I thought his quote was ‘bang on’ for the emotions I was experiencing with the drastic changes in the Anusara community. In classical yoga thought, it is discussed that the more attached or clingy we are to the outside world (people, things and money) the more we will suffer.

When I was still grasping this idea of non-attachment I asked one of my teachers, “But don’t we want to be attached to people, our lovers, our kids, our family? Is that not healthy?”

The answer was yes. We are going to get clingy and attached to people, and it is very healthy to a certain degree. Butwe must remember that our kids, family, lovers and friends are like birds. They have their own wings, and we never want to cling so tightly that we break their wings or forget about our own.

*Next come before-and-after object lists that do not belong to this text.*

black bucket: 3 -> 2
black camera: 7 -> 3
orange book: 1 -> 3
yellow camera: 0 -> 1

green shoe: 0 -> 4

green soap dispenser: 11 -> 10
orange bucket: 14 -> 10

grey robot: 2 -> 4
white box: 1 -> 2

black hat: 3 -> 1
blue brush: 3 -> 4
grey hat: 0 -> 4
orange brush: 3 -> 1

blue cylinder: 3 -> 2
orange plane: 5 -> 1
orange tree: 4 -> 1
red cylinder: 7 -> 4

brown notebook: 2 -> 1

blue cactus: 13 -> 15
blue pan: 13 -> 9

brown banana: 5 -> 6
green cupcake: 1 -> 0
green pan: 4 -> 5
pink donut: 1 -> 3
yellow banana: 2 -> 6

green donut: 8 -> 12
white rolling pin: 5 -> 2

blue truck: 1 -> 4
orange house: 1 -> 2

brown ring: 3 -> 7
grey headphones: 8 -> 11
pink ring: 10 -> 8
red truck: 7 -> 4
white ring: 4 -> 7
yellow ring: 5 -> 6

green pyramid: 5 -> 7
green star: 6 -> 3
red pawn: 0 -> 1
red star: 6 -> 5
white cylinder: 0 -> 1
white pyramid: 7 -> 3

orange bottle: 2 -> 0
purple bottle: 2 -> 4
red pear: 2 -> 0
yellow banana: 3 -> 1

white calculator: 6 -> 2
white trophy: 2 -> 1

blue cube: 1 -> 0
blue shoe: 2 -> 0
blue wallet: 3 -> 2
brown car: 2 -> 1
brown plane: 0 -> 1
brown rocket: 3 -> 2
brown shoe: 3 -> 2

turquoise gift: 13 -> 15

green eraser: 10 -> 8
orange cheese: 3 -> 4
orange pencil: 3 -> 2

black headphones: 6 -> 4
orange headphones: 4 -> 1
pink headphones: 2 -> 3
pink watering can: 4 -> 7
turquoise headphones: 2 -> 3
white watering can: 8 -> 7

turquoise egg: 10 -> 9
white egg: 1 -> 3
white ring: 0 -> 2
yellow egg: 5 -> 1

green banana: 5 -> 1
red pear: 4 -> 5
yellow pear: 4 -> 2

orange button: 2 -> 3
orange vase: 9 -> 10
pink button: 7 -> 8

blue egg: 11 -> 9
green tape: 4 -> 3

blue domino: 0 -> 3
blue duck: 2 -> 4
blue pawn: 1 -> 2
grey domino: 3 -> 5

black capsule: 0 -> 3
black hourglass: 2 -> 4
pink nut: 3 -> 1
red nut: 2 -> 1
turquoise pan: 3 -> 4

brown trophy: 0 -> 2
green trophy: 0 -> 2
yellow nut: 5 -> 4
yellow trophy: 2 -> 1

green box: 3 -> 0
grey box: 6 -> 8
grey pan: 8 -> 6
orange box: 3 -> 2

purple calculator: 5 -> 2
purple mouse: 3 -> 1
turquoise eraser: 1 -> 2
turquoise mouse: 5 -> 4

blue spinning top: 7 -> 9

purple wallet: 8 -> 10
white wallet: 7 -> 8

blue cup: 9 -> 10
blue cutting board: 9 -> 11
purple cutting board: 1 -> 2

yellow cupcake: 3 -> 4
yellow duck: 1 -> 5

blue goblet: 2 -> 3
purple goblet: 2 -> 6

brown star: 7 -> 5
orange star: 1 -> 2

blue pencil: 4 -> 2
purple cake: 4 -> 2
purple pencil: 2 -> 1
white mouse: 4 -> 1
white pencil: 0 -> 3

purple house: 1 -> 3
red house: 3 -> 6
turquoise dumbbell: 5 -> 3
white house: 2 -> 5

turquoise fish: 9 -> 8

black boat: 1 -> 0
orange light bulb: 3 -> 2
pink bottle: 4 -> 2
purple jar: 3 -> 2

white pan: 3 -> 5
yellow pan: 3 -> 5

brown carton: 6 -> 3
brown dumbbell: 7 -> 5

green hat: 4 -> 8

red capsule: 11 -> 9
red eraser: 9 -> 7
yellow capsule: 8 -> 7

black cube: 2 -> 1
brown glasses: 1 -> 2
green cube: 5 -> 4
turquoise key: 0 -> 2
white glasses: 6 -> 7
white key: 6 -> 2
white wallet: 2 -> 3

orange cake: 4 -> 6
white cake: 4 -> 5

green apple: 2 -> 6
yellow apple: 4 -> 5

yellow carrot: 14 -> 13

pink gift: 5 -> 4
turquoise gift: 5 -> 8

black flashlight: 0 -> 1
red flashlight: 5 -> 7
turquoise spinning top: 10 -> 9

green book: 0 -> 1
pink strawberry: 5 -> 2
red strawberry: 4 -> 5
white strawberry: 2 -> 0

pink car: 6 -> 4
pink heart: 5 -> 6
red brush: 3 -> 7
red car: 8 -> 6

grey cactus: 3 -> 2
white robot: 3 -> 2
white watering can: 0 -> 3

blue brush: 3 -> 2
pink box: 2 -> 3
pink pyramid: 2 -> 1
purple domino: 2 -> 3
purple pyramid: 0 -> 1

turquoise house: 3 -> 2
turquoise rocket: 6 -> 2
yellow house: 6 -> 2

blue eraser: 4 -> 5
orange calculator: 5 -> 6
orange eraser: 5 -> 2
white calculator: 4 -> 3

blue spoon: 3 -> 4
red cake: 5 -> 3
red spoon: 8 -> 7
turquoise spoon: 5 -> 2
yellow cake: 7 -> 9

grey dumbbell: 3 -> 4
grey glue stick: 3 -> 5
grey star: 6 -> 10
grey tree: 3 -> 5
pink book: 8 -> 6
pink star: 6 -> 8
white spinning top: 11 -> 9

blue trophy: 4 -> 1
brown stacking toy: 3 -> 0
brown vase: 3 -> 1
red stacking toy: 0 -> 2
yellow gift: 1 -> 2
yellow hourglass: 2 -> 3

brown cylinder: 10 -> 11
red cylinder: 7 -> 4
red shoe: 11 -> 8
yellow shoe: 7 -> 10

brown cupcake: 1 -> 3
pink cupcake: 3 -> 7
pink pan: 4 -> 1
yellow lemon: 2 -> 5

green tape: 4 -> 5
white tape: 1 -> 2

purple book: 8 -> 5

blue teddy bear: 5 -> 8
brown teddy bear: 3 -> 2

You never know how long a bird will stay with you, but you can be present to each and every moment you share. You can build a nest, and nourish and love each other so that the next time you take flight, in a few days, years or at your deathbed, you are both stronger.

Photo: Don LaVange

When you are not so clingy, you give yourself and others the freedom and strength to fly.

Sometimes you will fly together, and sometimes by yourself.

It hasn’t been easy for me to see the Anusara community changing so rapidly. It was really hard for me to see Noah Maze and many other beautiful teachers leave. I had to take a moment, and be honest with myself and realize I was holding onto some birds too tightly and forgetting about my own wings. Communities change, grow and transform, and teacher’s change, grow and transform.

As I fly through these challenging times, I have decided to be grateful for all my teachers and friends, who have added to the strength and grace of my own two wings. And whenever I feel doubt, I remember they have given me the greatest gift of all: the ability to stretch my wings and fly on my own.